8. Convolution is considered in case of ________
A. Discrete time systems only
B. Continuous time only
C. In both continuous time and discrete time
D. Superposition of various outputs
Answer: C
Clarification: Convolution is considered in case of both continuous time and discrete time systems. In continuous time it is represented by x(t)*h(t) and in discrete time as x[n]*h[n], x is input and h is the response in both cases.
9. Choose the properties which are very important in case of LTI signals and systems?
A. Linearity and time invariance
B. Linearity and stability
C. Stability and invariance
D. Linearity and causality
Answer: A
Clarification: Linearity and time invariance are the most important properties which are very important in case of LTI signals and systems as they even derive their name Linear time invariance from them. It is also because many physical properties possess these properties.

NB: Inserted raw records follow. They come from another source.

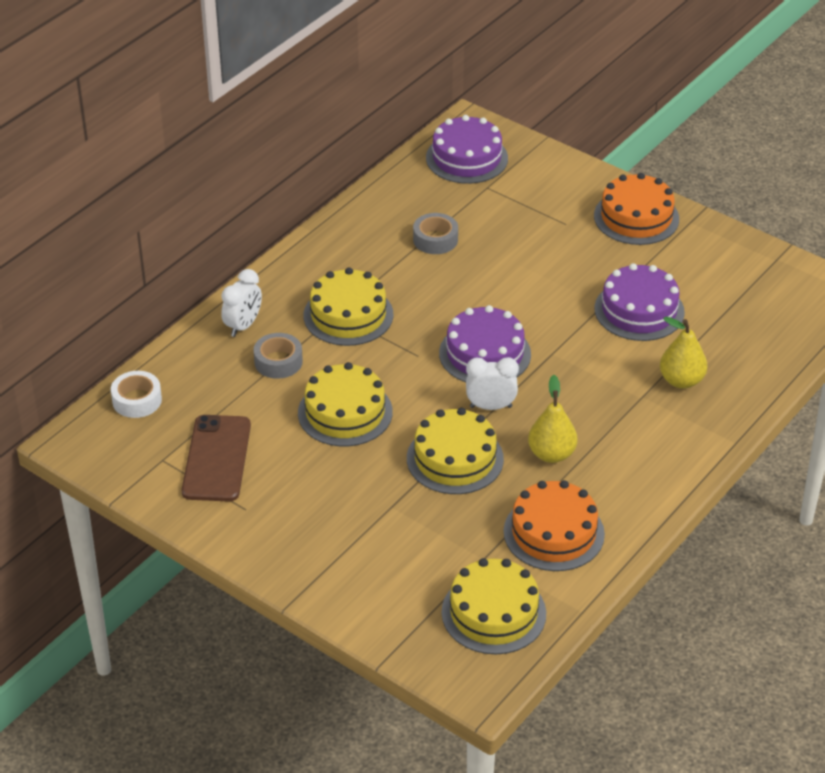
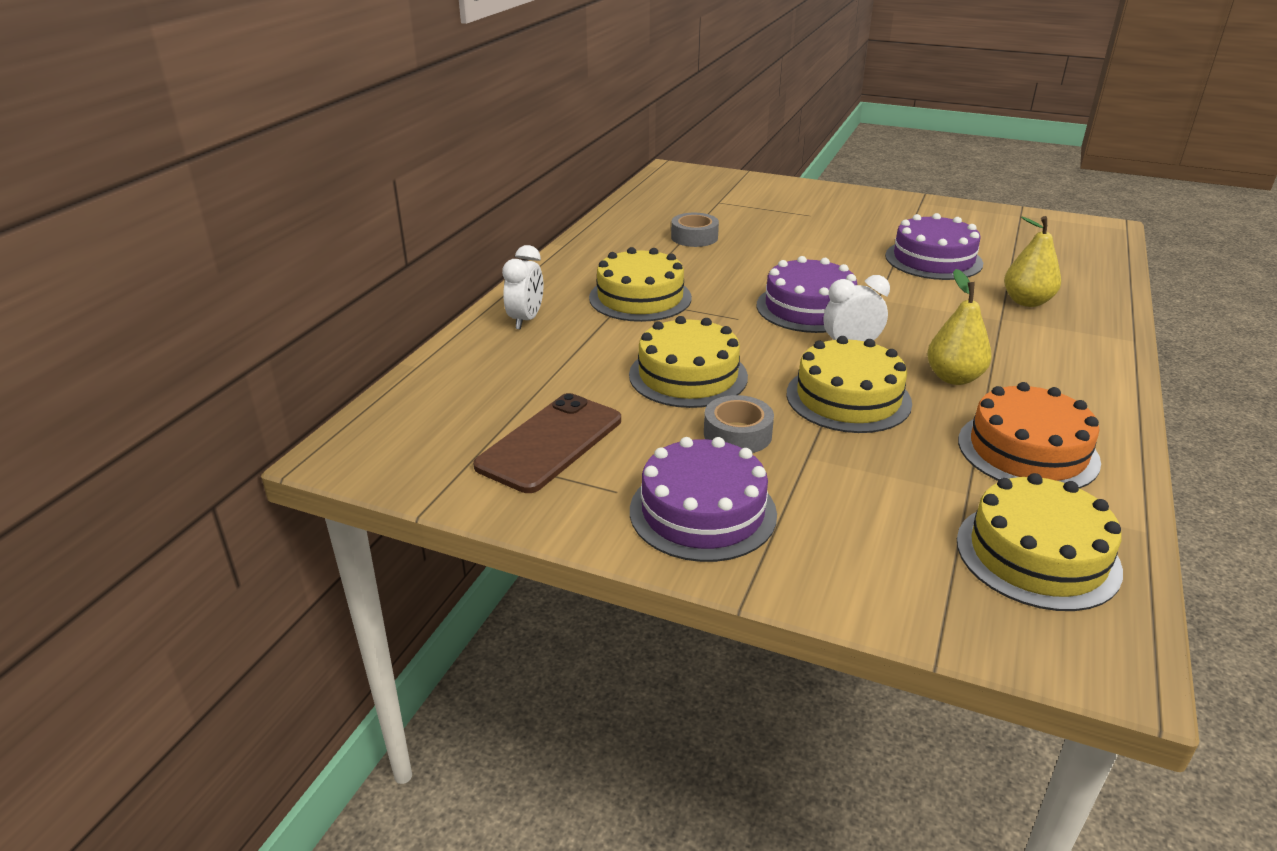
camera: 15 degrees left, 10 degrees down
(137, 400) = (420, 400): white tape -> none
(216, 458) = (550, 443): brown phone -> brown phone turned 45 degrees clockwise
(278, 362) = (582, 343): grey tape -> grey tape (737, 434)
(467, 158) = (686, 188): purple cake -> purple cake (702, 512)
(636, 217) = (871, 205): orange cake -> none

10. Why is a linear time invariant systems important?
A. They can be structured as wanted
B. They can be molded in any domain
C. They are easy to define
D. They can be represented as a linear combination of signals
Answer: D
Clarification: A Linear time invariant system is important because they can be represented as linear combination of delayed impulses. This is in case of both continuous and discrete time signals. So, output can be easily calculated through superposition that is convolution.

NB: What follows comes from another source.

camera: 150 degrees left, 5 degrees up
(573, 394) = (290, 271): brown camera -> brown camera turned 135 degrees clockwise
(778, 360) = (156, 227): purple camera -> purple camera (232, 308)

11. What is a dummy variable?
A. Unused variable
B. Extra variable
C. Free variable
D. Something that is used to store extra numbers
Answer: C
Clarification: A free variable or a dummy variable which are mostly used in LTI systems are notation that specifies places in an expression where substitution may take place. They are very useful for calculation of convolution.

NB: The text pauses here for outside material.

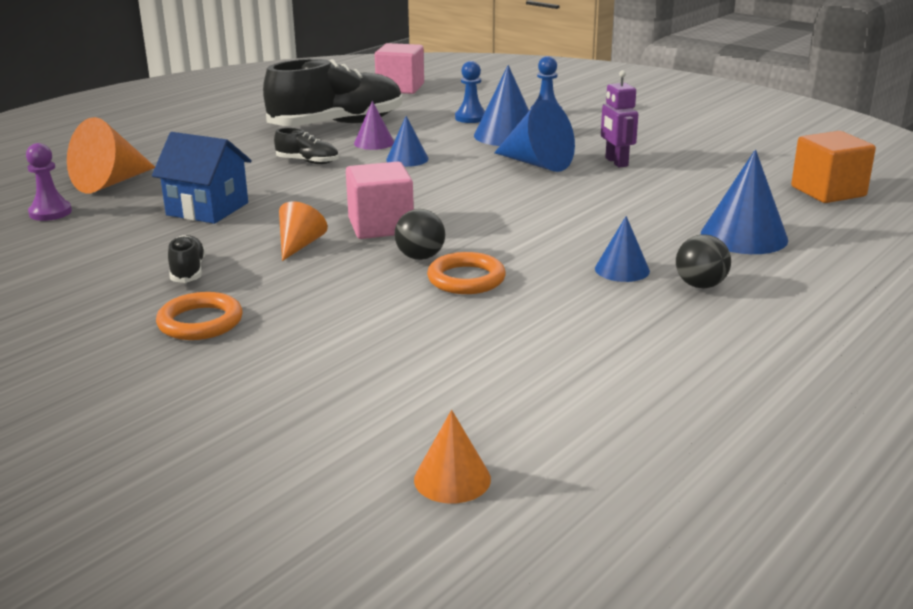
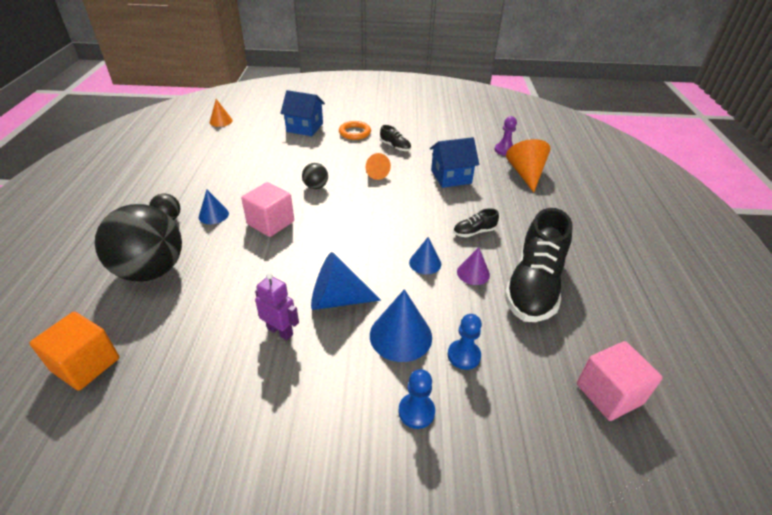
camera: 140 degrees right, 15 degrees up
(276, 373) = (304, 127): none -> blue house
(381, 226) = (358, 198): pink cube -> pink cube (270, 223)
(466, 279) = (282, 183): orange ring -> none
(744, 236) = (151, 270): blue cone -> black ball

12. When are dummy variables used in continuous time convolution?
A. To change the limits of integration
B. To change the domain of integration
C. To substitute time analysis
D. To substitute frequency analysis
Answer: B
Clarification: Dummy variables are used in continuous time convolution to change the domain of integration i.e the input and response are first changed into a dummy variable domain before convolution.
Suppose x(t) is the input and h(t) is the impulse response so to find the convolution, the domain is changed to a dummy variable e(suppose).
So, x(t)*h(t)=x(τ)*h(τ).
13. After converting the input and output to a dummy variable, the next step of convolution is ________
A. Shifting any one of the signals to left side i.e towards the negative direction
B. Changing the dummy variables
C. Shift the impulse response
D. Shift the input
Answer: A
Clarification: The next step of convolution after conversion to dummy variable is shifting any one of the input or response to the negative side. This is done for superimposition purposes.
14. Continuous time convolution is done from negative infinity to positive infinity.
A. True
B. False
Answer: A
Clarification: Convolution is a superposition theorem hence we have to consider the signals from negative to positive infinity. We start at t, at−∞ and slide it all the way to +∞. Wherever the two functions intersect, we find the integral of their product.
15. It does not matter which one we shift, the input signal or the unit impulse response of a system during linear convolution in an integral.
A. True
B. False
Answer: A
Clarification: It does not matter which one we shift input or output. We start at t at −∞ and slide it all the way to +∞. Wherever the two functions intersect, we find the integral of their product.